The FDA discovered a litany of problems at the plant and filed a federal order to suspend operations until conditions improve.

"I'm glad they are protecting us, I am. I think the tighter restrictions are definitely necessary," said Jenn Kirkpatrick, and organic foods shopper in Tampa.

The original salmonella outbreak linked to Sundland's organic peanut butter sickened people in 20 states.

This is the first time the federal agency has used its new power to suspend a plant from distributing foods until it "no longer has a reasonable probability of causing serious health consequences or death."

That means shoppers will not see Sunland's organic peanut butter back on the shelf any time soon.

"We have to have the freedom to make our corrections and move forward," said Harry Frisch, and organic foods advocate in Tampa.

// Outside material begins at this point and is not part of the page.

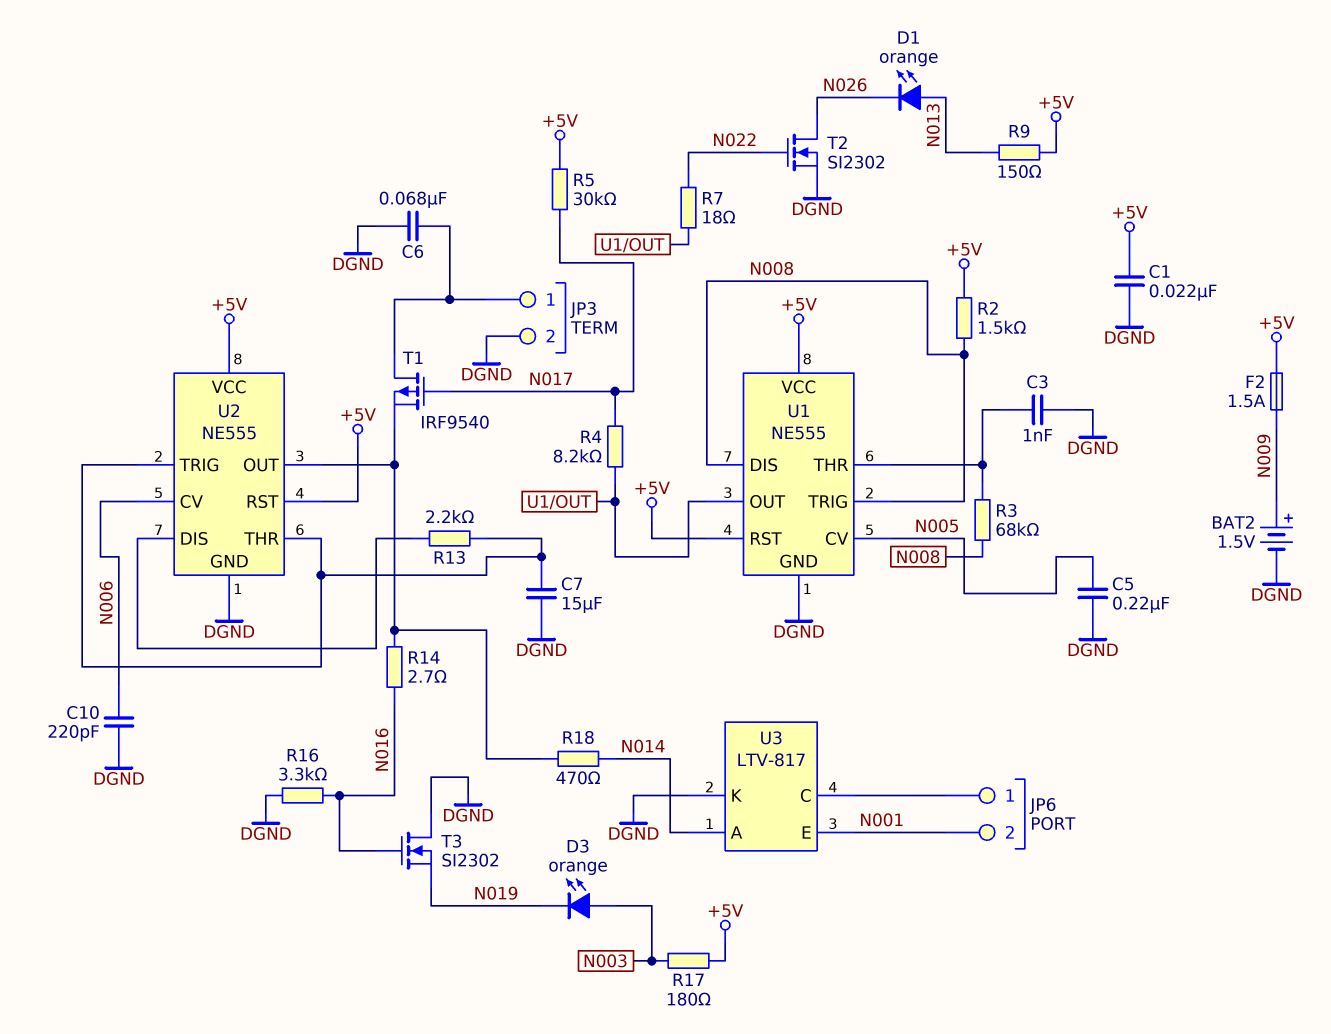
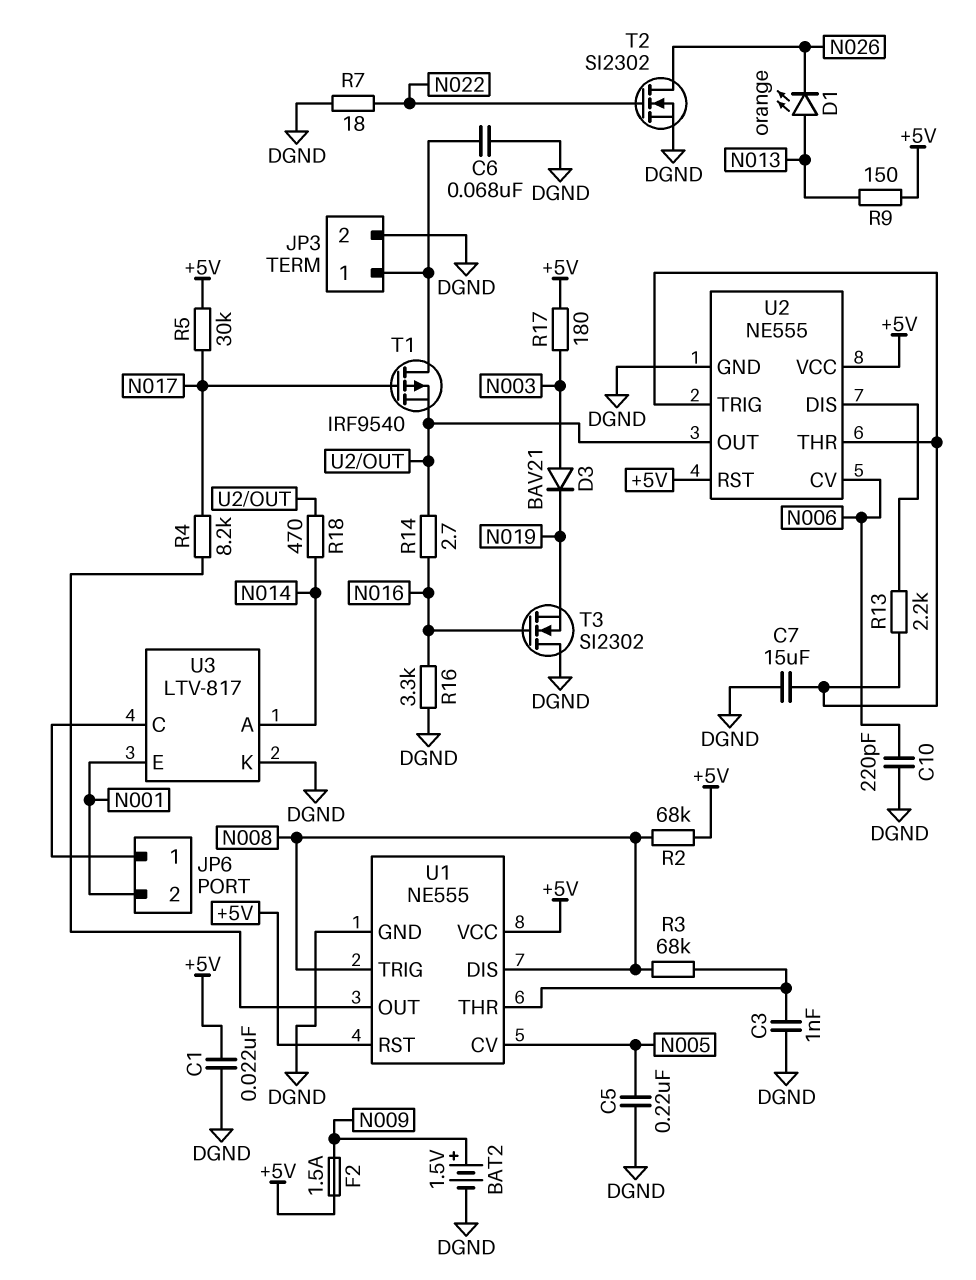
D3: LED orange (A N003, K N019) -> diode BAV21 (A N003, K N019)
R2: 1.5k (+5V, N008) -> 68k (+5V, N008)
R7: 18 (N022, U1/OUT) -> 18 (DGND, N022)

Despite the public health concern, he disagrees with the government's order to step in, saying they deserve the chance to right their wrong.

"A company that is striving to create something that doesn't have pesticides in it, they're heroes to me. If they misstepped, ok, I understand," he said.

The FDA gained its new enforcement authority from the 2011 food safety law.

Sunland sold hundreds of peanut products to all the major grocery chains, including Trader Joes, Whole Foods, and Target.